State song of Kansas
Music by Daniel E. Kelley
Lyrics by Brewster M. Higley
Written Early 1870s

"Home on the Range" is the state song of the American state of Kansas. Dr. Brewster M. Higley (1823–1911) originally wrote the words in a poem called "My Western Home" in the early 1870s in Smith County, Kansas.

History of the song[edit]

Dr. Brewster M. Higley, late 19th century

The poem was first published in a December 1873 issue of the Smith County Pioneer under the title "Oh, Give Me a Home Where the Buffalo Roam". The music was written by a friend of Higley, Daniel E. Kelley (1845–1905). Higley's original words are similar to those of the song today, but not identical.

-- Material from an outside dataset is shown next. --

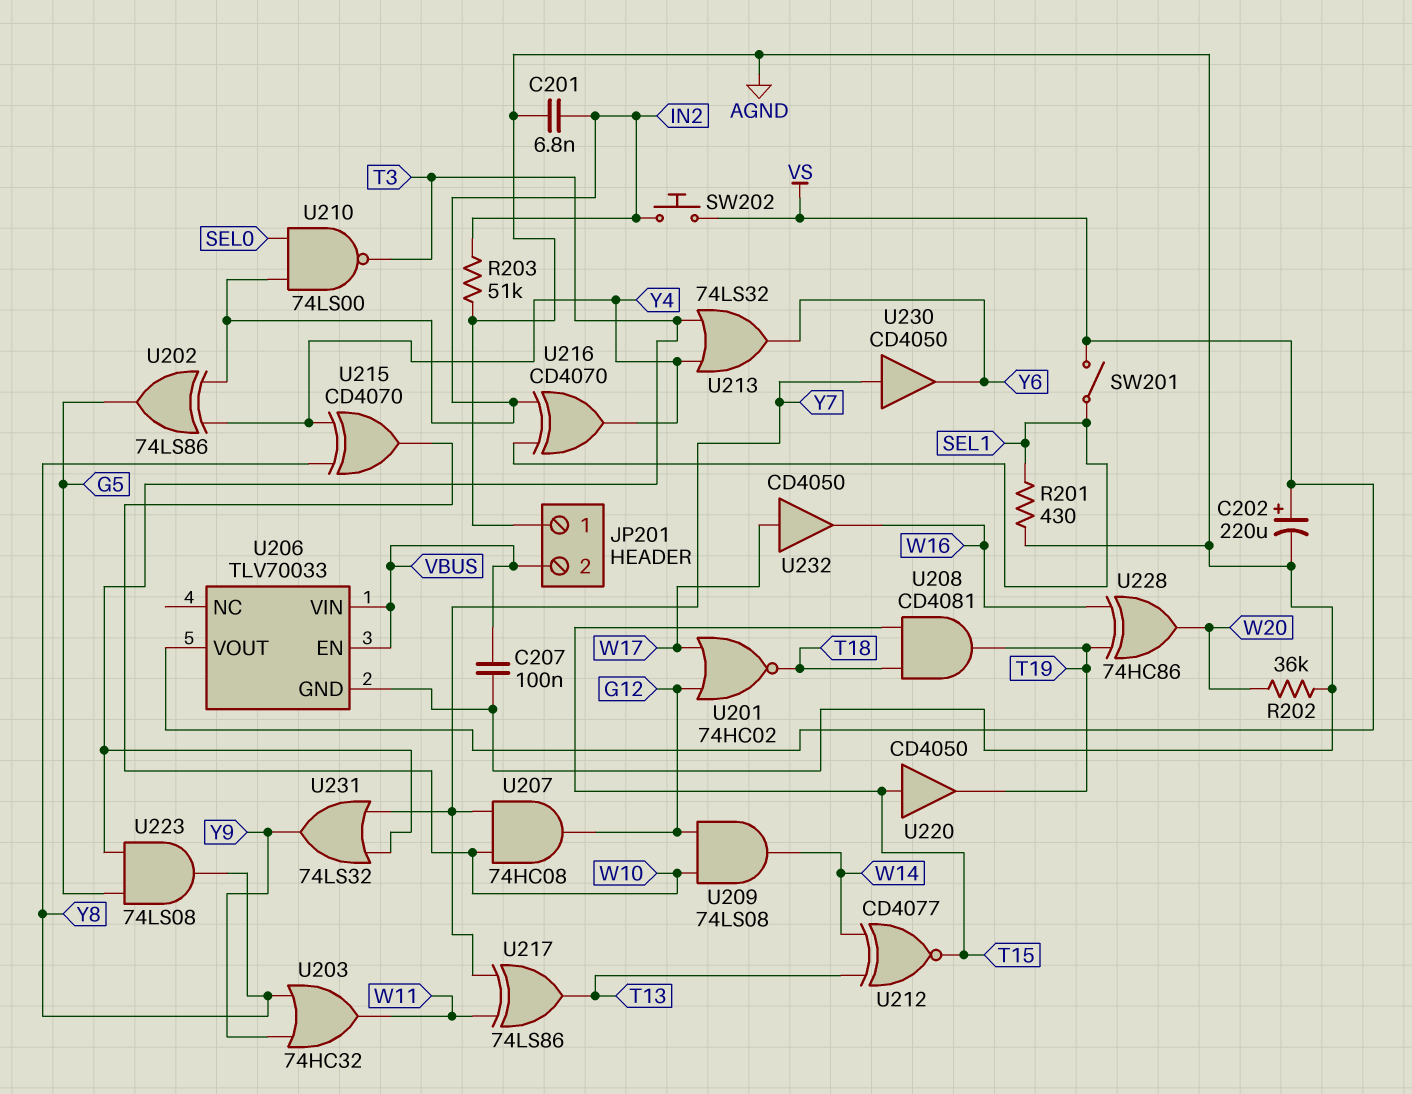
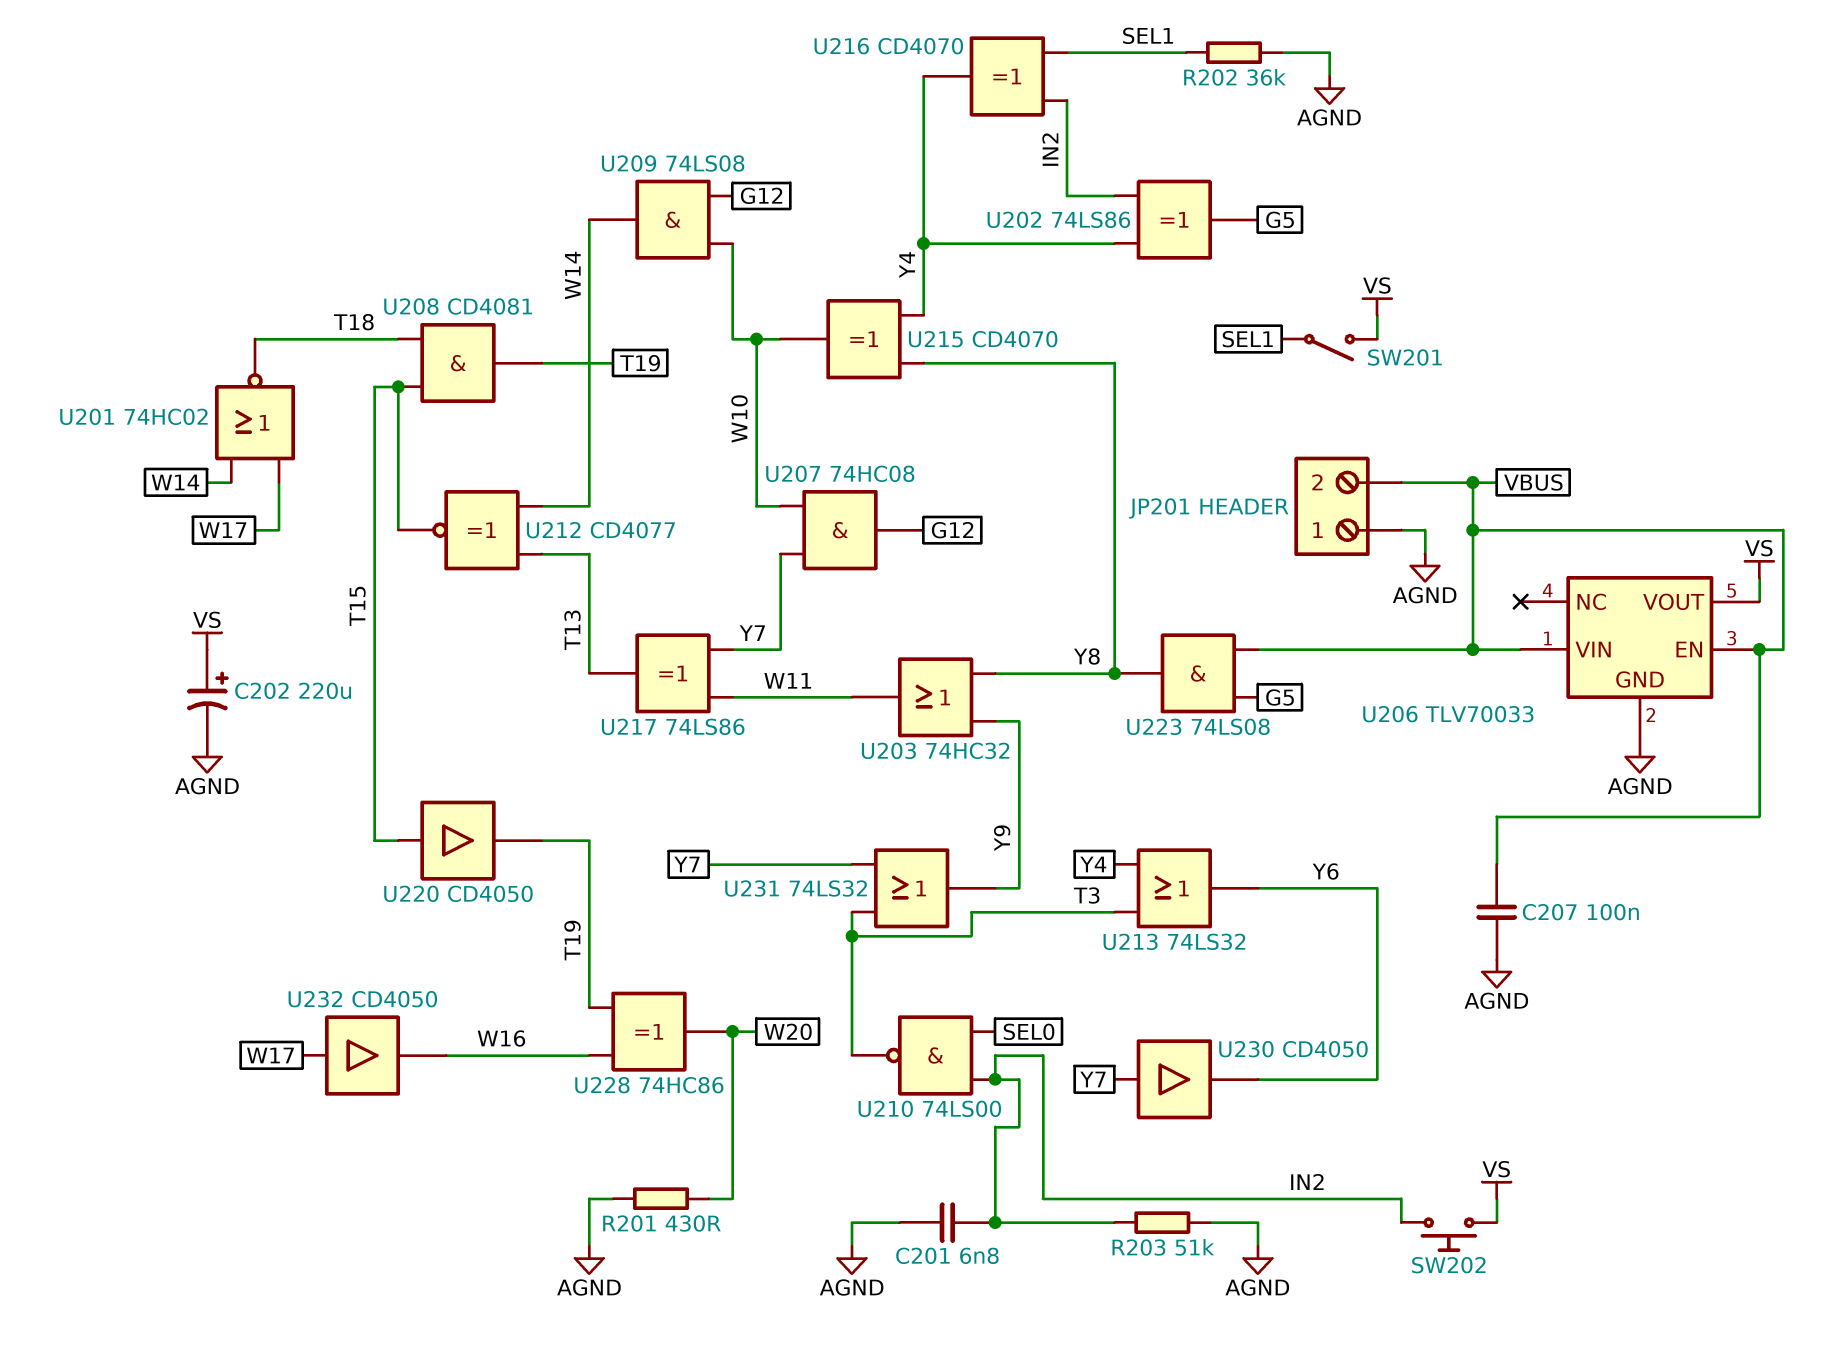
R201: 430 (AGND, SEL1) -> 430 (AGND, W20)
R202: 36k (AGND, W20) -> 36k (AGND, SEL1)
U201: NOR 74HC02 (in G12, in W17, out T18) -> NOR 74HC02 (in W14, in W17, out T18)
U223: AND 74LS08 (in G5, in T3, out Y8) -> AND 74LS08 (in G5, in VBUS, out Y8)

The song was adopted by settlers, cowboys, and others and spread across the United States in various forms. During the early 20th century, it was arranged by Texas composer David W. Guion (1892–1981), who is often credited as the composer. It was officially adopted as the state song of Kansas on June 30, 1947, and is commonly regarded as the unofficial anthem of the American West.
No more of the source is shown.